Ruth intentó imaginarse con un hijo casado y supuso que probablemente habría formulado la pregunta del mismo modo. Dejó la maleta en el suelo. Había supuesto que entraría en el piso entre saludos afectuosos, que se calentaría delante de un radiador y que se lavaría antes de empezar a hablar de Ted; en cambio, la madre de su marido parecía decidida a examinarla antes de permitirle entrar.

—Sí, señora Faulkner —declaró Ruth—. Estuvimos cinco meses juntos y luego se marchó al extranjero. Cinco meses felices —se sorprendió añadiendo, casi a la defensiva, ante la mirada crítica de la otra mujer.

—Ted era todo lo que yo tenía —dijo la señora Faulkner. Lo dijo como si fuera un reproche.

—Ted era un buen hombre —afirmó Ruth, insegura.

—Mi pequeño —dijo la señora Faulkner. Sonó a acotación dirigida a un público invisible y comprensivo. Se encogió de hombros—. Pero pase, señorita Hurley; debe de tener frío. —Hurley era el apellido de soltera de Ruth.

—Me puedo alojar en un hotel. No sería ningún problema —dijo Ruth. La mirada de la otra mujer le hacía sentirse extraña, demasiado consciente de su forma de arrastrar las palabras y de su ropa, que era insustancial y sólo adecuada en un clima más cálido.

—No permitiré que se aloje en ningún sitio que no sea esta casa. Tenemos que hablar de muchas cosas. ¿Cuándo va a dar a luz?

—Dentro de cuatro meses. —Ruth empujó la maleta y la dejó junto a la entrada. Después, se sentó con aire de temporalidad en el borde de un sofá con una cubierta resbaladiza, de zaraza. La única luz de la excesivamente cálida habitación procedía de una lámpara que estaba en la repisa de la chimenea, y cuyo tenue brillo se filtraba a través de una pantalla de carey—. Ted me contó tantas cosas sobre usted que ardía en deseos de conocerla.

Durante el largo viaje en tren, se había dedicado a imaginar durante horas que hablaba con la señora Faulkner y se ganaba su afecto desde el principio. Había ensayado y perfeccionado su biografía una docena de veces, anticipándose al momento en que la señora Faulkner diría: «Hábleme un poco de usted». Y había preparado una respuesta: «Me temo que no tengo familiares; o por lo menos, familiares cercanos. Mi padre fue coronel de caballería y…». Pero la madre de Ted no preguntó por ella.

Silenciosa y pensativa, la señora Faulkner alcanzó una licorera de aspecto caro y sirvió dos copitas de jerez. Cuando por fin habló, dijo:

—Sus efectos personales… me han dicho que se los han enviado.

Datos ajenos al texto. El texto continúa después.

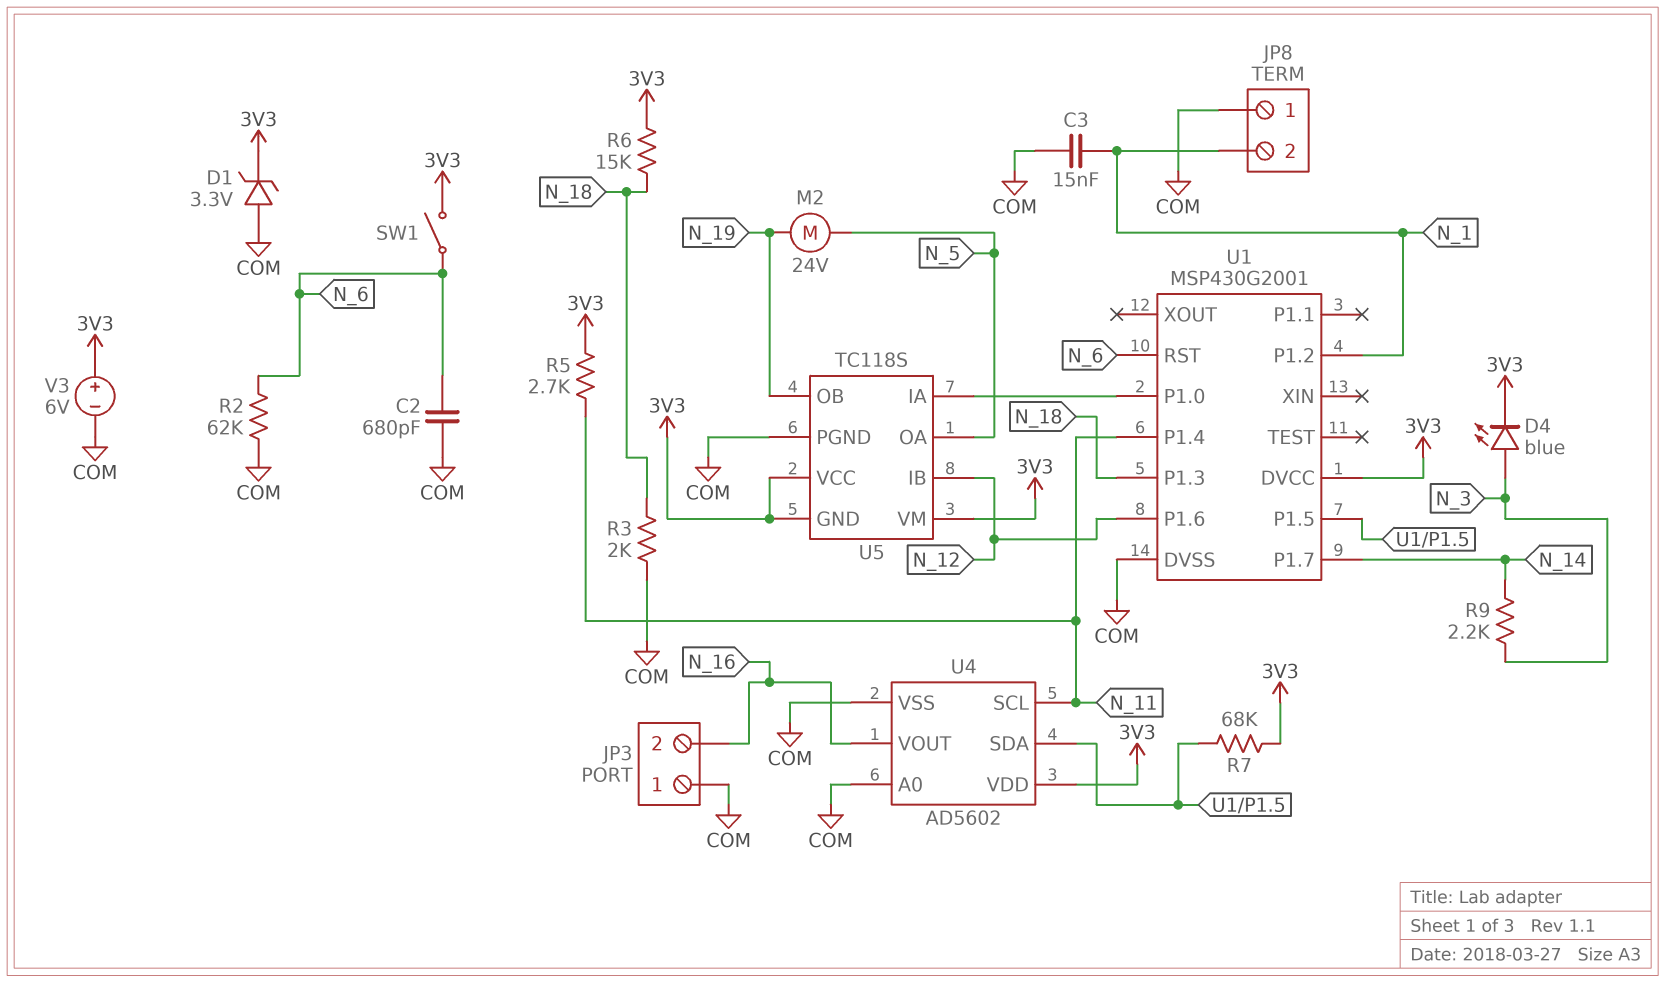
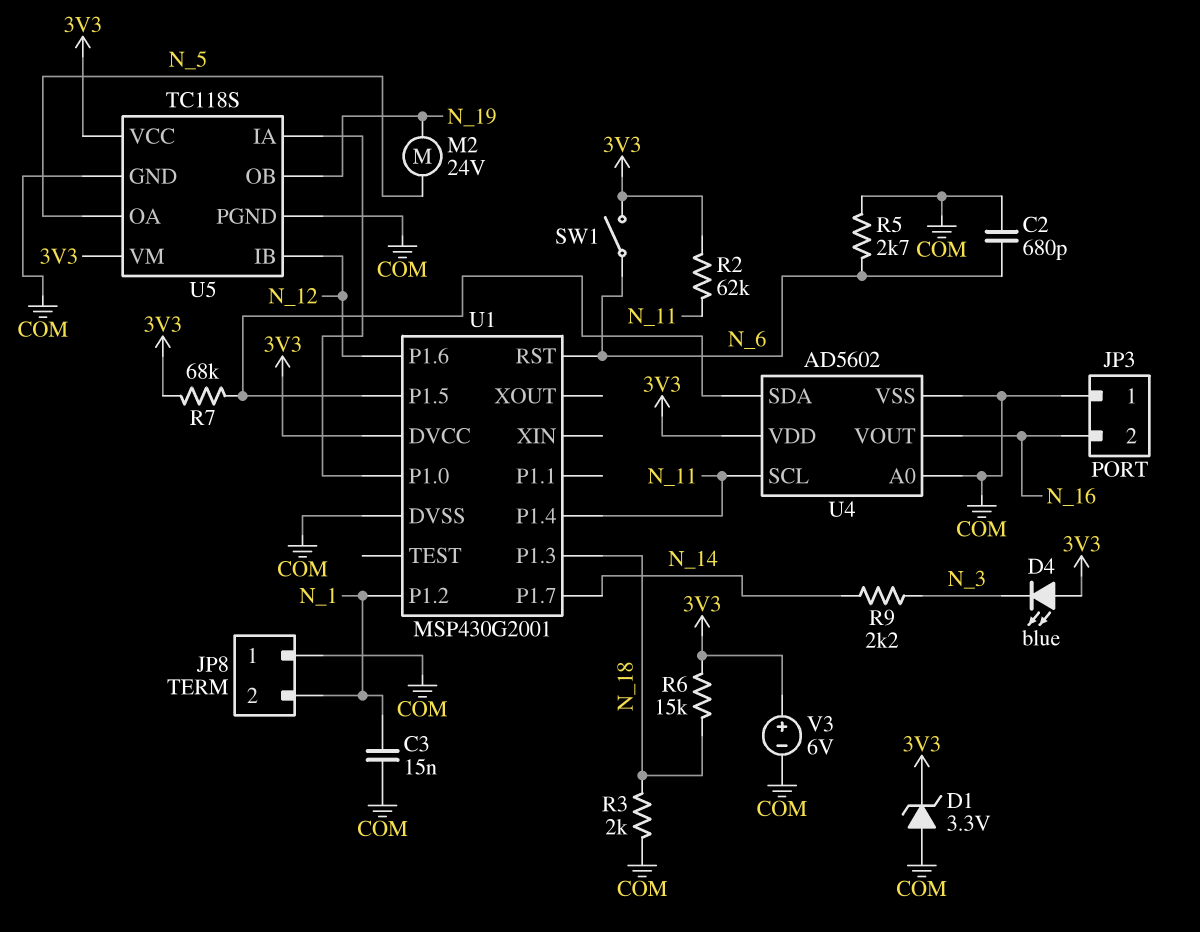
D4: LED blue (A N_3, K 3V3) -> LED blue (A 3V3, K N_3)
R2: 62k (COM, N_6) -> 62k (3V3, N_11)
R5: 2.7k (3V3, N_11) -> 2.7k (COM, N_6)
U5 pin GND: 3V3 -> COM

Ruth tardó un momento en reaccionar.

—Ah, se refiere a las cosas que tenía en el extranjero. Sí, las tengo yo. Es lo habitual… bueno, creo que lo es, creo que tienen la rutina de enviar las cosas al cónyuge.

—Supongo que todo se hace automáticamente en Washington —comentó la señora Faulkner con ironía—. Un general pulsa el botón de una máquina y… —dejó la frase sin terminar—. ¿Podría darme sus cosas, por favor?

—Son mías —contestó Ruth, para pensar después que su afirmación habría sonado infantil—. Creo que él quería que yo las tuviera. —Miró la copita de jerez, absurdamente pequeña, y deseo tomarse veinte más para soportar el mal trago de aquella experiencia.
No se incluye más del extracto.